Antonio Zarro (born August 17, 1970) is an Italian-American, director and actor. Zarro received a Student Academy Award in 1987 for Bird in a Cage, a 60-minute 1986 student film made while attending the Christian Broadcasting Network University (now Regent University) which received a positive review in the All Movie Guide. This film was the first from CBNU to win an Academy Award.

==Career==
His work has screened at the NY Film Festival, the Chicago Film Festival, the Virginia Festival of American Film, the Columbus Film Festival, Worldfest-Houston and Worldfest-Flagstaff. A few of Zarro's awards include: a student Academy Award, a Cine Golden Eagle, a Telly, an Addy, a Mercury Award, a Questar, an Aurora Award, an Axion and an Apex. He is a member of the Screen Actors Guild, and he acts in movies, television and the theatre. In 1998, Zarro established the Zarro Acting Academy, training film actors on the East Coast. His classes have given numerous students a start in major motion pictures, prime time television and national cable shows.
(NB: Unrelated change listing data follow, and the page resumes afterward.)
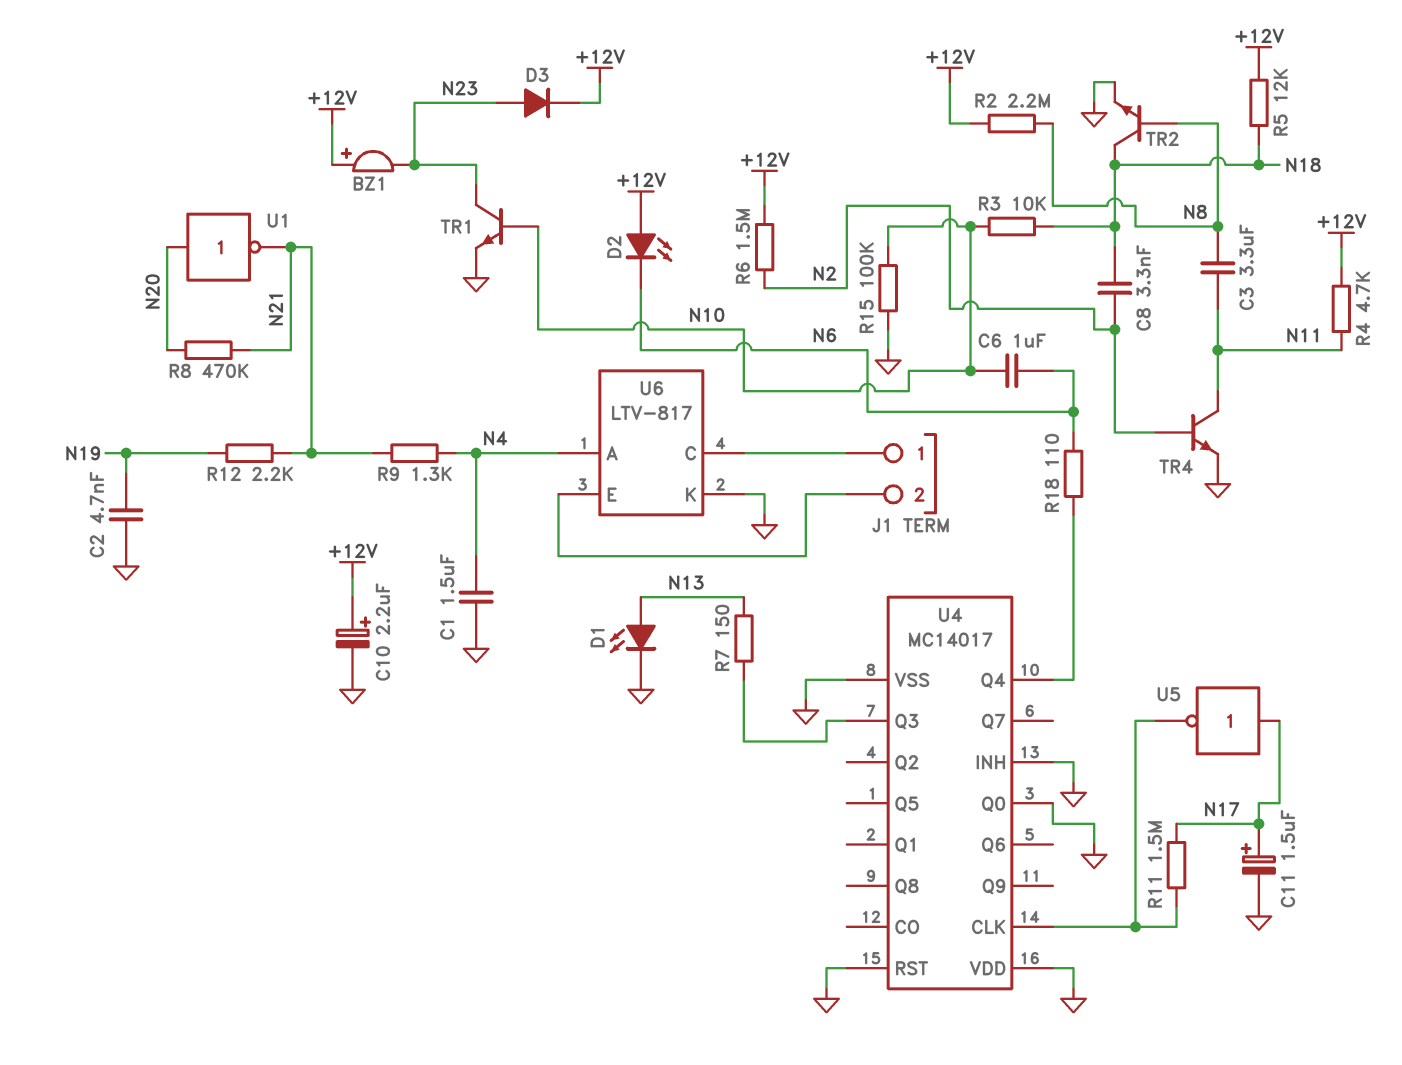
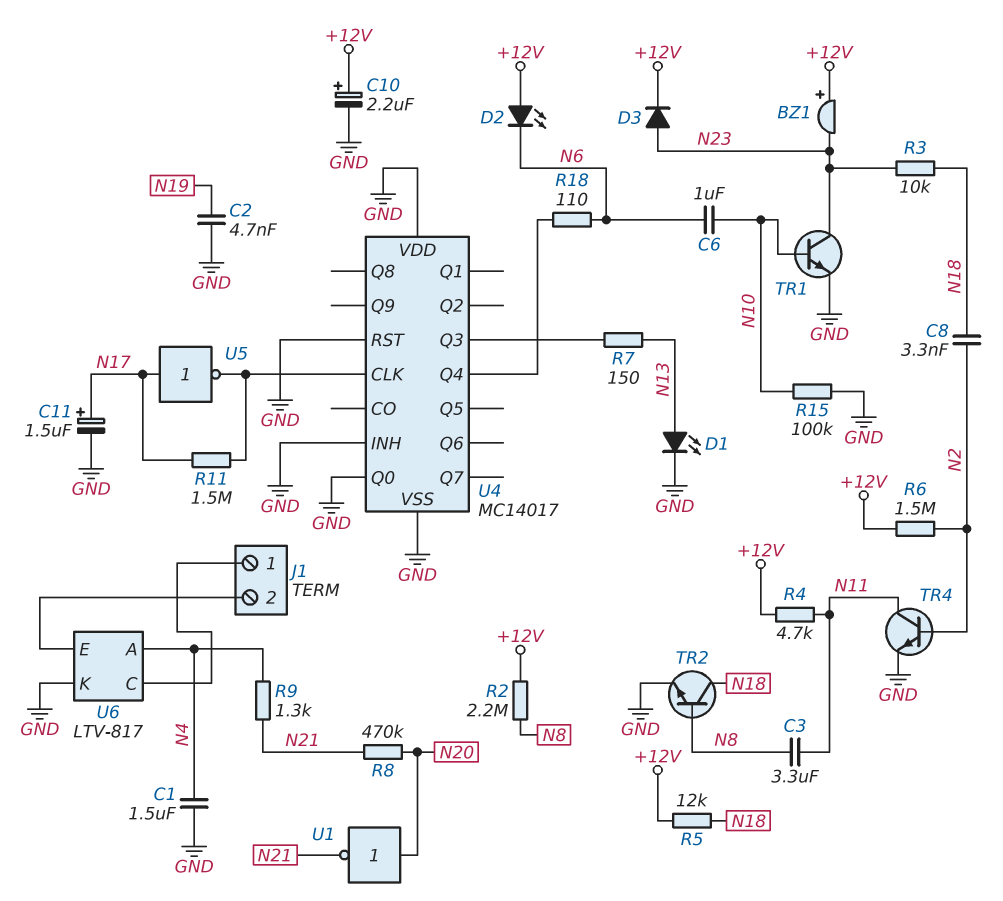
R3: 10k (N10, N18) -> 10k (N18, N23)
R12: 2.2k (N19, N21) -> none

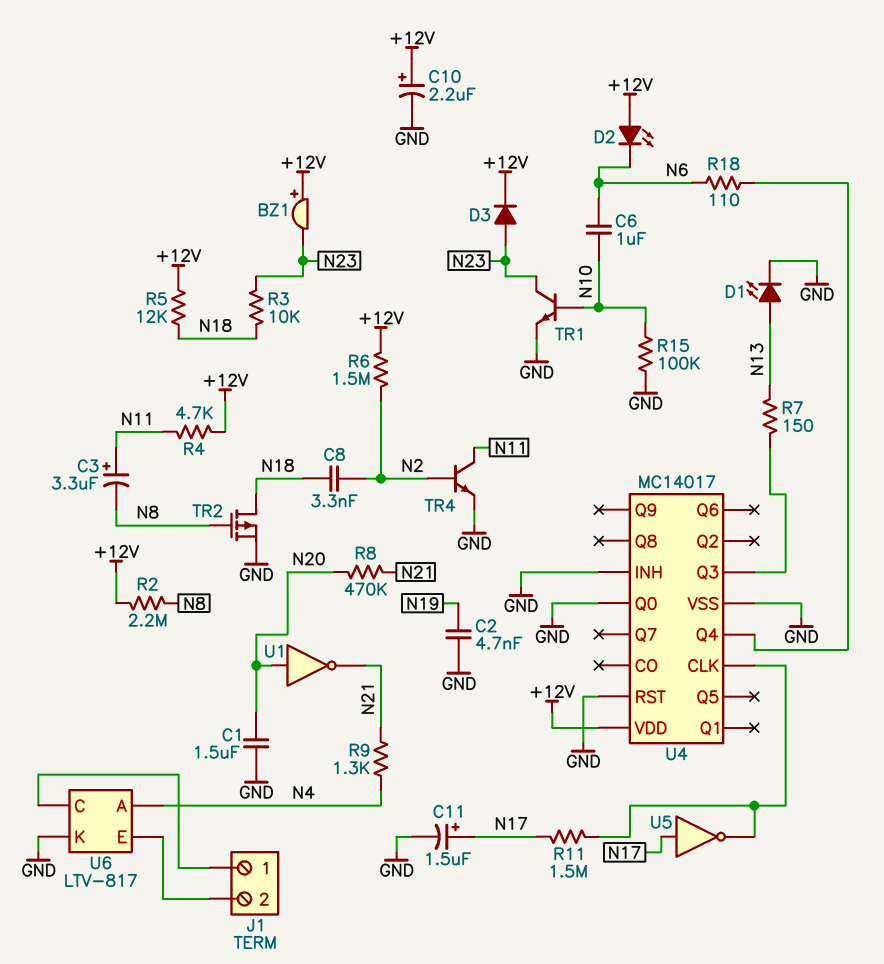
C1: 1.5uF (GND, N4) -> 1.5uF (GND, N20)
C3: 3.3uF (N8, N11) -> 3.3uF (plus N11, minus N8)
TR2: NPN (B N8, C N18, E GND) -> PMOS (G N8, D N18, S GND)
U4 pin VDD: GND -> +12V

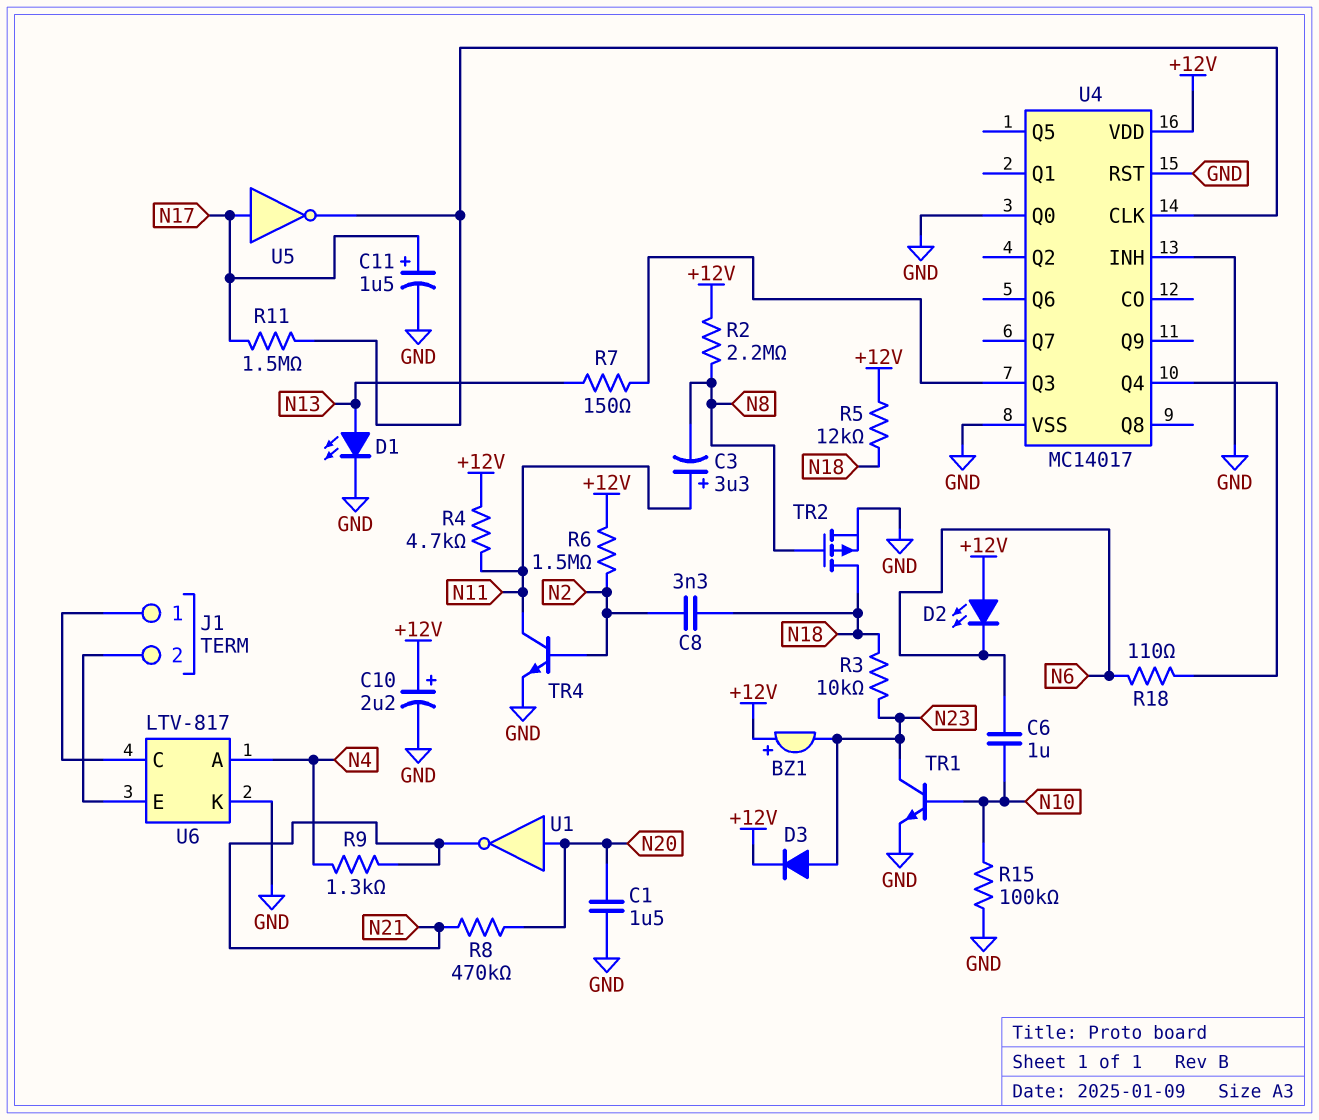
C2: 4.7nF (GND, N19) -> none

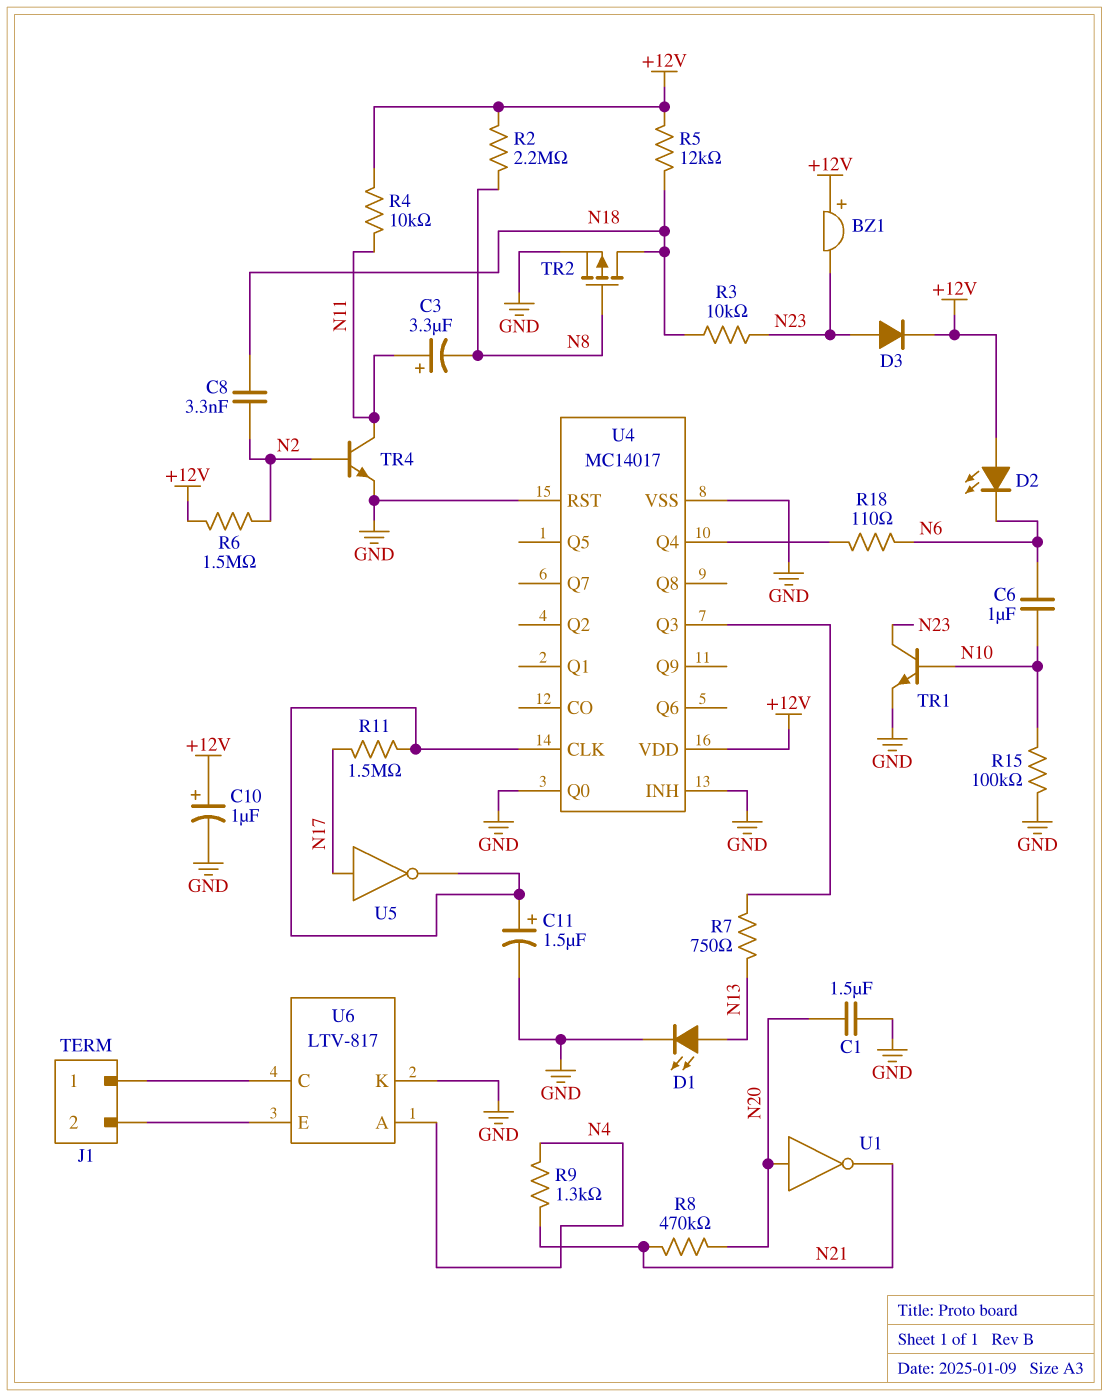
C10: 2.2uF (plus +12V, minus GND) -> 1uF (plus +12V, minus GND)
C11: 1.5uF (plus N17, minus GND) -> 1.5uF (plus U4/CLK, minus GND)
R4: 4.7k (+12V, N11) -> 10k (+12V, N11)
R7: 150 (N13, U4/Q3) -> 750 (N13, U4/Q3)

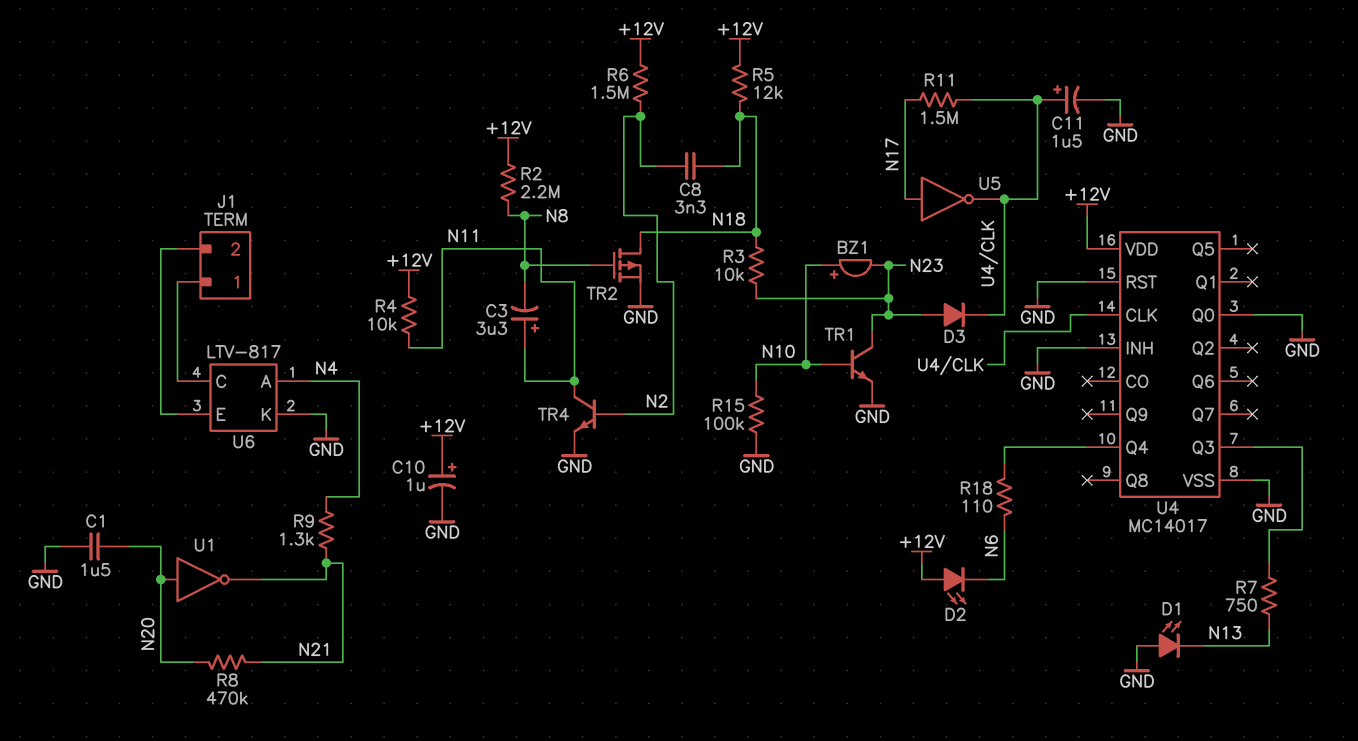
BZ1: buzzer (plus +12V, minus N23) -> buzzer (plus N10, minus N23)
C6: 1uF (N6, N10) -> none
D1: LED (A N13, K GND) -> LED (A GND, K N13)
D3: diode (A N23, K +12V) -> diode (A N23, K U4/CLK)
In addition, he taught as an adjunct instructor at Regent University (1989–1991) in Virginia Beach, Virginia and Old Dominion University (2001–2006) in Norfolk, Virginia. During his undergrad years, Zarro was President of the Communications chapter of Alpha Epsilon Rho and his video dramas won regional and national awards. In 1986, he wrote and directed a student film Bird in a Cage, which won a Student Academy Award. He has a BA from the University of Tulsa in Television and Theatre and an MA from Regent in Film. He made an uncredited appearance as a soldier in the Ted Turner film Gods and Generals.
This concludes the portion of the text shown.